Suite à l’inauguration de la Beaujoire et l’exil des professionnels à la Beaujoire, Marcel Saupin allait prendre l’habitude de recevoir les équipes juniors et réserves du club nantais. Une manière de poursuivre l’Histoire en quelque sorte. En 2006, trois des tribunes ont été démolies pour laisser place à un ensemble immobilier, seul le terrain engazonné subsiste ainsi que la tribune qui fait face à la Loire, dont la réhabilitation devrait de nouveau permettre la tenue des rencontres de la réserve d’ici deux ans.
Lors de son inauguration, le stade est sujet à controverse, et même si la plupart louent l’esthétisme de l’œuvre de Berdje Agopyan, « La Beaujoire est une incontestable réussite esthétique. C’est un bel écrin moderne, aux courbes si agréables à contempler. » Beaucoup se plaignent du vent qui s’engouffre de toutes parts, de la distance séparant les joueurs des spectateurs, de la froideur du béton armé, des grillages… Dans un premier temps, nombreux sont à regretter Marcel Saupin, les scènes de liesse populaire qui suivront en 1995 le 7e titre du club ou l’épopée en Ligue des Champions l’année suivante achevée en demi-finale face à la Juventus de Turin, permettront au public nantais d’-enfin- s’approprier le site et de tourner la page de Marcel Saupin.
Malgré, la Beaujoire, le stade de Malakoff sera conservé par la ville de Nantes.
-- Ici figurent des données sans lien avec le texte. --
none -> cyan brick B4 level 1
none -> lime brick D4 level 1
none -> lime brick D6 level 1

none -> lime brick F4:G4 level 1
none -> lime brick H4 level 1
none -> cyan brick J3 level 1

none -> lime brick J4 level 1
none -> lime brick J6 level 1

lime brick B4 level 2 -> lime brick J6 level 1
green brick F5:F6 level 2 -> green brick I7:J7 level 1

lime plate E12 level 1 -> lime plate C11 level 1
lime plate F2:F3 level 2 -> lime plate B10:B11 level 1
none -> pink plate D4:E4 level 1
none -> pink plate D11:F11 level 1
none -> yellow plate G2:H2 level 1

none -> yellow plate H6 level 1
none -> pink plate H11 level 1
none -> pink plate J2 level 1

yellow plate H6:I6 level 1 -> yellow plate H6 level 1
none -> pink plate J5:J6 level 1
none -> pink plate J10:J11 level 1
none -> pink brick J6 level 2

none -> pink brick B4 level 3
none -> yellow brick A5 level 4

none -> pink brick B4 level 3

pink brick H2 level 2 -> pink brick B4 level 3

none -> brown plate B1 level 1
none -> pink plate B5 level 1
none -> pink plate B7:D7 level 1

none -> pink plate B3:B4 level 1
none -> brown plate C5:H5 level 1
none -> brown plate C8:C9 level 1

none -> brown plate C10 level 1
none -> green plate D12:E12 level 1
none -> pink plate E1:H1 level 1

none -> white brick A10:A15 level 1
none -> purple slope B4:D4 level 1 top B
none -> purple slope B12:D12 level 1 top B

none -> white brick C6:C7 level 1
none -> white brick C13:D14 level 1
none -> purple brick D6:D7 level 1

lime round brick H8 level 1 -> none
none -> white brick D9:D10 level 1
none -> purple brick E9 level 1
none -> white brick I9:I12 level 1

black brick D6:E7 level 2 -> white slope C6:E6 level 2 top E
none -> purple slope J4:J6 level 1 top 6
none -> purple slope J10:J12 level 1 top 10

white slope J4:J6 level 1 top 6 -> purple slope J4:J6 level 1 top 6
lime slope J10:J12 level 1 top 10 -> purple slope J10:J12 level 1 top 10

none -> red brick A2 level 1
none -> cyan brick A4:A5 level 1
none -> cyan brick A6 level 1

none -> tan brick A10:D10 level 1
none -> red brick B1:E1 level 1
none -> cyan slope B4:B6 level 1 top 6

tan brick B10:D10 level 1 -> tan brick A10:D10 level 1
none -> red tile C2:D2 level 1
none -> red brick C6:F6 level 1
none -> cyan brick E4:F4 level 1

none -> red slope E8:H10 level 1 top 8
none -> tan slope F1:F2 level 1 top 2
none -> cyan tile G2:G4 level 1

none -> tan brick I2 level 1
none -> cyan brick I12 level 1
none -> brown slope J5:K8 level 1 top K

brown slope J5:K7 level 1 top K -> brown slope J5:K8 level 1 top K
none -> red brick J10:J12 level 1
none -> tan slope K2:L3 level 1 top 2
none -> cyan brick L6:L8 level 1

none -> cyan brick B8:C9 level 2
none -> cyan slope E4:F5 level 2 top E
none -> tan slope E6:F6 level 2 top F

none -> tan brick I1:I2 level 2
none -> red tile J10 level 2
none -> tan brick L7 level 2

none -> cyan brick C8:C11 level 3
Laissé en l’état pendant plus de 20 ans, le stade est démoli en grande partie en août 2006. Seule la tribune Nord, qui porte désormais le nom d’Oscar Muller, et la pelouse sont conservées afin de pouvoir continuer d’accueillir l’équipe réserve du FC Nantes.
Bien ,bel article,l’histoire c’est important,une manière de montrer que rien ne se fait facilement.René.
superbe article nostalgique
Merci pour ce bel article !
Bonjour.
Fan depuis toujours je souhaiterai acheter la photo du stade en couleur avec les joueurs de La cigogne.
Merci pour l’article et si vous avez un plan je suis preneur.